Er waren twee maandagmiddagen voor nodig; de eerste op 5 februari en de tweede op 4 maart. Zoveel belangstellenden en aanmeldingen waren er voor de voorjaarsexcursie naar bakker Van de Ven.
Ruud en medewerkster Yvon van Lankveld ontvangen ons met koffie en thee, en hoe kan het ook anders bij een bakker, met een heerlijk stuk gebak. In de inleiding vóór de rondleiding door de bakkerij, vertelt de 6e-generatie-bakker Ruud van de Ven ons over het ontstaan van het familiebedrijf. Zes opeenvolgende generaties bakkers, vanaf Martinus, via Cornelis, Willem, Cor, Wim, tot nu Ruud, hebben hun brood verdiend met het bakken van brood voor hun klanten.

De eerste generatie
Martinus van de Ven (1795-1864) was landbouwer én bakker in Nistelrode; zijn vrouw Catharina van Drunen (1795-1860) kwam uit een bakkersfamilie in Nistelrode.

De tweede generatie
Het jongste kind uit hun gezin van negen kinderen is Cornelis van de Ven (1842-1906). Die trouwt in 1867 met Johanna Driessen (1842-1875). Het echtpaar verhuist dan naar Lith, waar Cornelis broodbakker is, en ze krijgen daar vijf kinderen. Enkele dagen na de geboorte van de jongste overlijdt Johanna. Een jaar later verhuist weduwnaar Cornelis met zijn vijf kinderen, in de leeftijd van negen tot één jaar, terug naar Nistelrode, en worden de kinderen (blijvend) ondergebracht bij familie, iets wat in die tijd veel vaker voorkwam. De dan 4-jarige Willem gaat naar een zus van Cornelis, Maria Anna van de Ven, de vrouw van Nicolaus van der Sande, die molenaar, bakker en handelaar is in Boekel.
Cornelis werkt vervolgens zo’n 25 jaar als bakker en bakkersknecht in een achttal plaatsen in Oost- en West-Brabant en zelfs twee jaar in Wisconsin, Amerika. Hij overlijdt op 64-jarige leeftijd in het Liefdesgesticht in Veghel.

Foto 2. Het woonhuis met winkel en bakkerij in Venhorst, gebouwd in opdracht van Willem van de Ven in 1935. Het ‘jaar 0’ van de historie van ‘Bakker Van de Ven in Venhorst’. Het was het derde middenstandsbedrijf in het nog vrijwel lege dorpscentrum van St. Jozefpeel, de toenmalige naam van Venhorst.
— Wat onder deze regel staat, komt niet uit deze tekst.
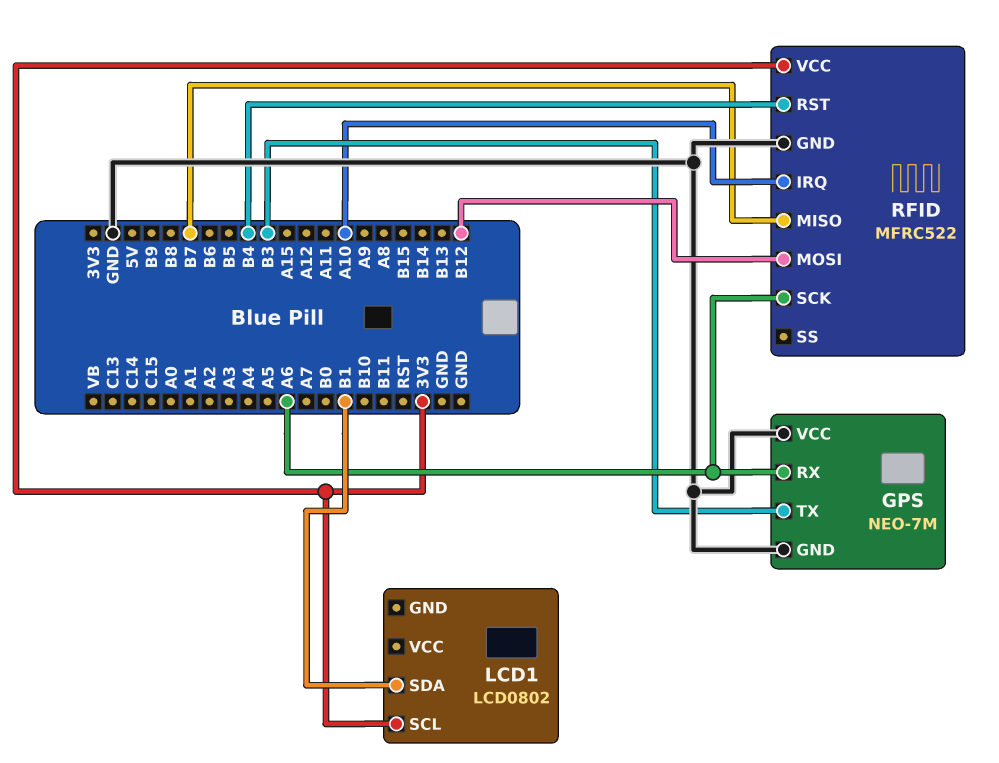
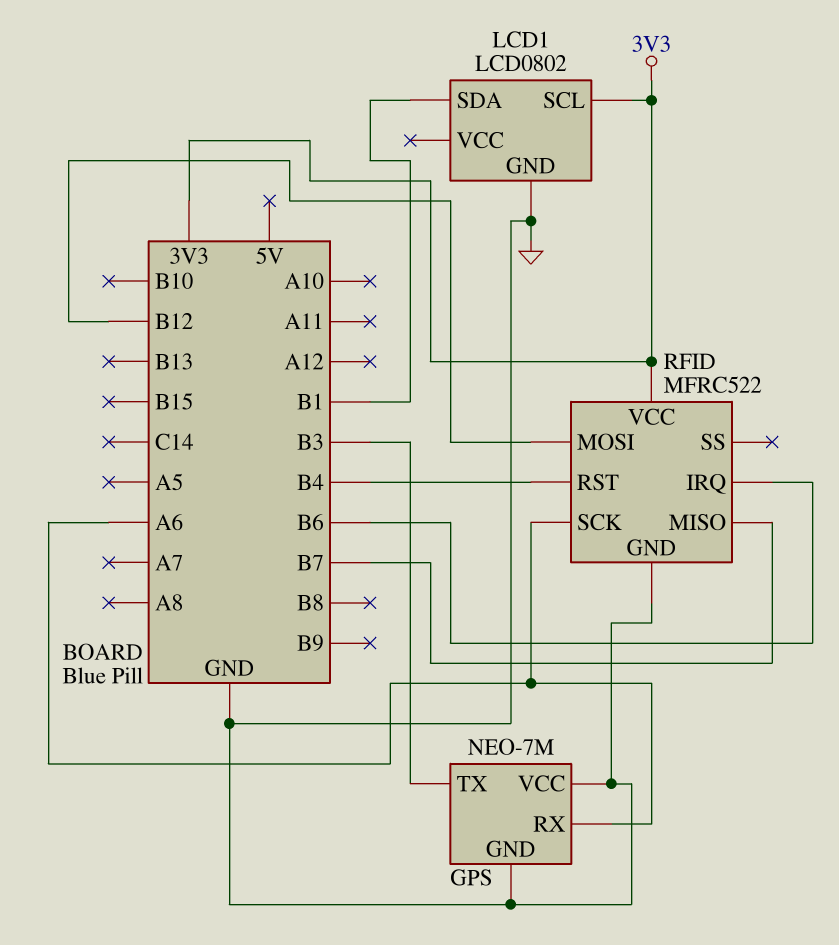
LCD1 pin GND: none -> GND
RFID pin IRQ: A10 -> B6

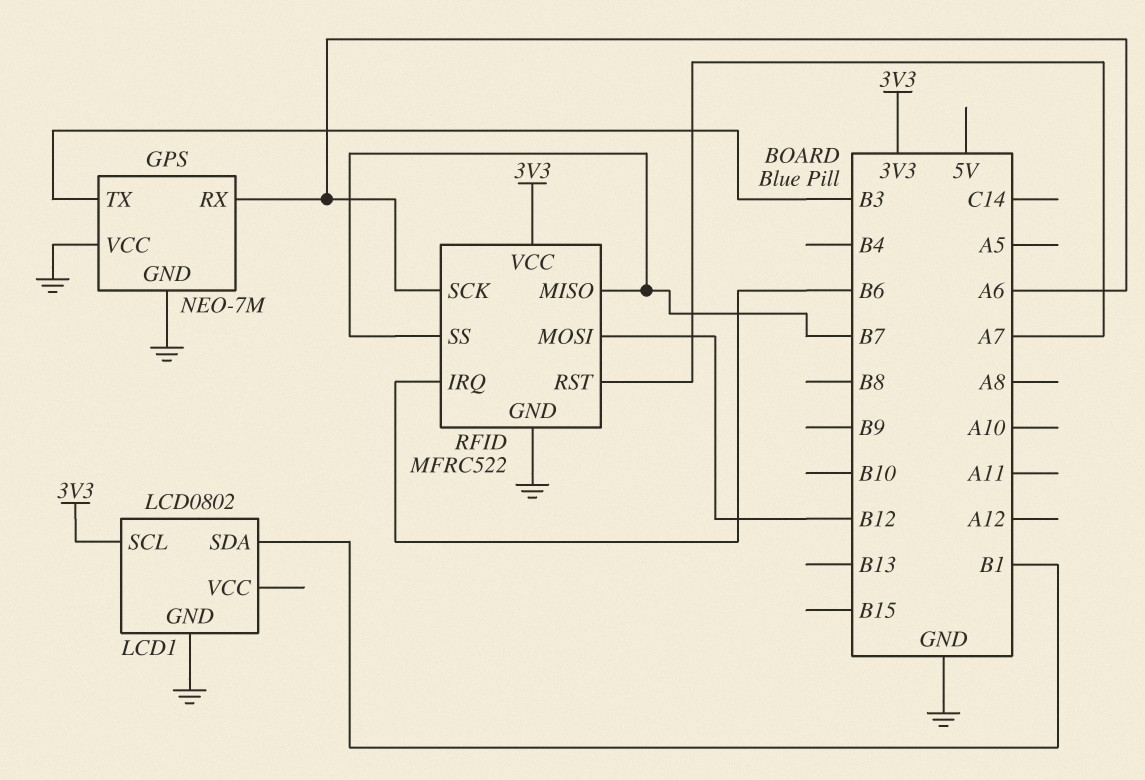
RFID pin RST: B4 -> A7
RFID pin SS: none -> B7

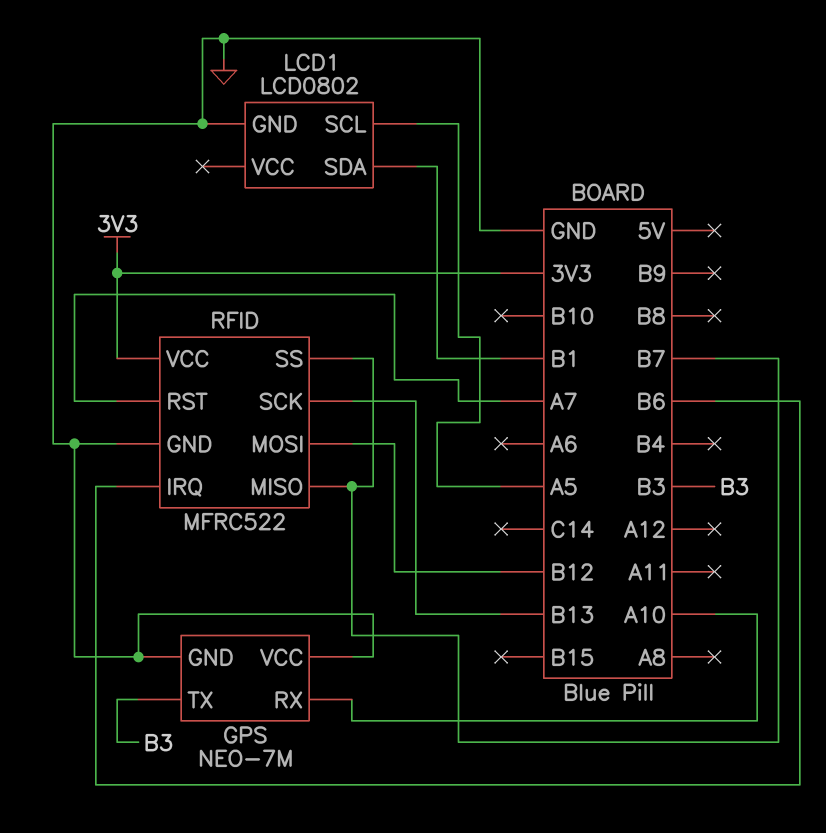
GPS pin RX: A6 -> A10
LCD1 pin SCL: 3V3 -> A5
RFID pin SCK: A6 -> B13

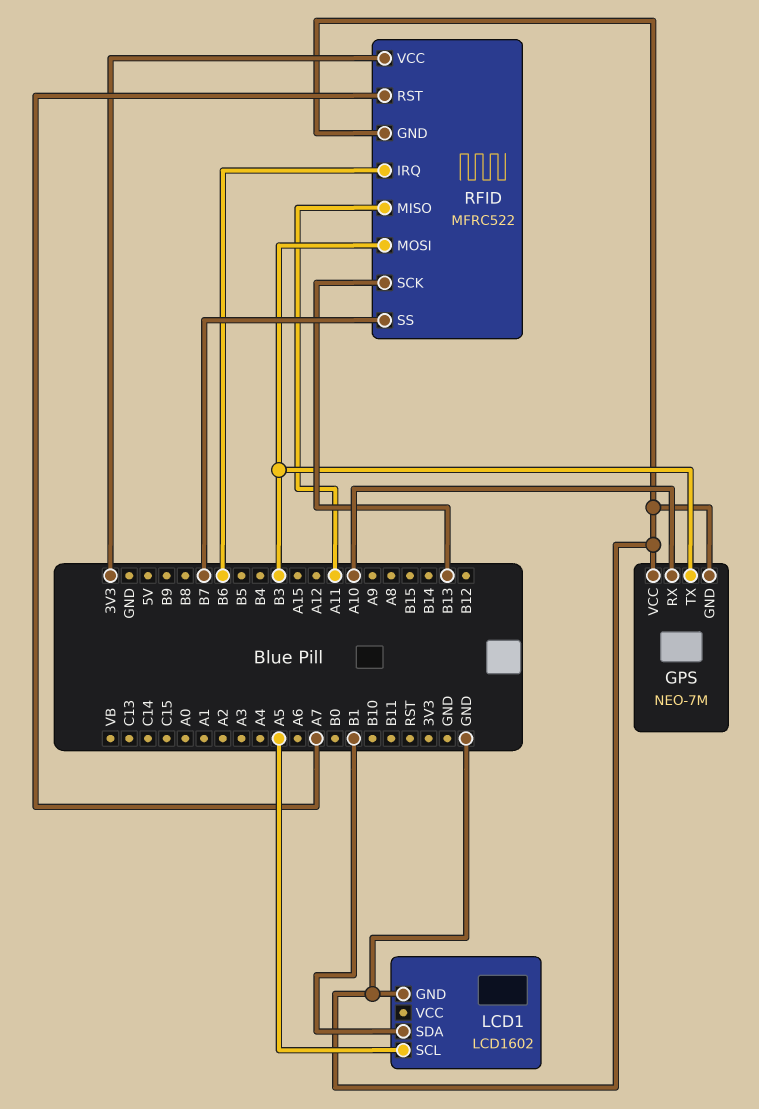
LCD1: LCD0802 -> LCD1602
RFID pin MISO: B7 -> A11
RFID pin MOSI: B12 -> B3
Op de foto zoon Cor (1907) die de bakkerij en winkel ging exploiteren (rechts), en zijn zussen Mien (*1916) links en Lies (*1919) in het midden.

De derde generatie
Zoon Willem van de Ven (1873-1947), het vierde kind van Cornelis en Johanna, groeit op bij zijn oom en tante in Boekel bij de molen in de Molenwijk (nu Gewandhuis). Hij werkt een paar jaar als molenaarsknecht in Bergharen. In 1902 huurt hij de windmolen in het Boekelse buurtschap de Logt, tegenover Huize Padua, en gaat onder in de molen wonen. In 1903 koopt hij de molen, en trouwt hij met Hanna Maas (1874-1913), een dochter van een molenaar uit Hernen. Zij krijgen zes kinderen. Ze wonen dan op de Logt vlak bij de molen in een oude boerderij met café, aan de weg Boekel-Handel, tegenover Huize Padua. Hier vraagt Willem in 1905 een vergunning aan voor “eene Brood, Koek en Kleingoed-bakkerij te Boekel in Wijk A, Nr 4, Logt. Kadastraal bekend Sectie F, Nr 960”. Vergunningaanvraag op 17 april, verlening op 16 mei. Het begin van ‘Bakkersbedrijf Van de Ven’.
In 1913 overlijdt zijn vrouw Hanna Maas op 39-jarige leeftijd en blijft Willem achter met vijf kinderen; het jongste kind was al eerder overleden. Twee jaar later trouwt Willem met Mie Verheijen (1882-1954), een dochter van een molenaar uit Milheeze. Ook zij krijgen zes kinderen.
Door een fout van de burgerlijke stand van de gemeente Boekel werd Willems familienaam bij zijn tweede huwelijk geschreven als Van der Ven, zodat de eerste zes kinderen Van de Ven heten, en de tweede zes Van der Ven.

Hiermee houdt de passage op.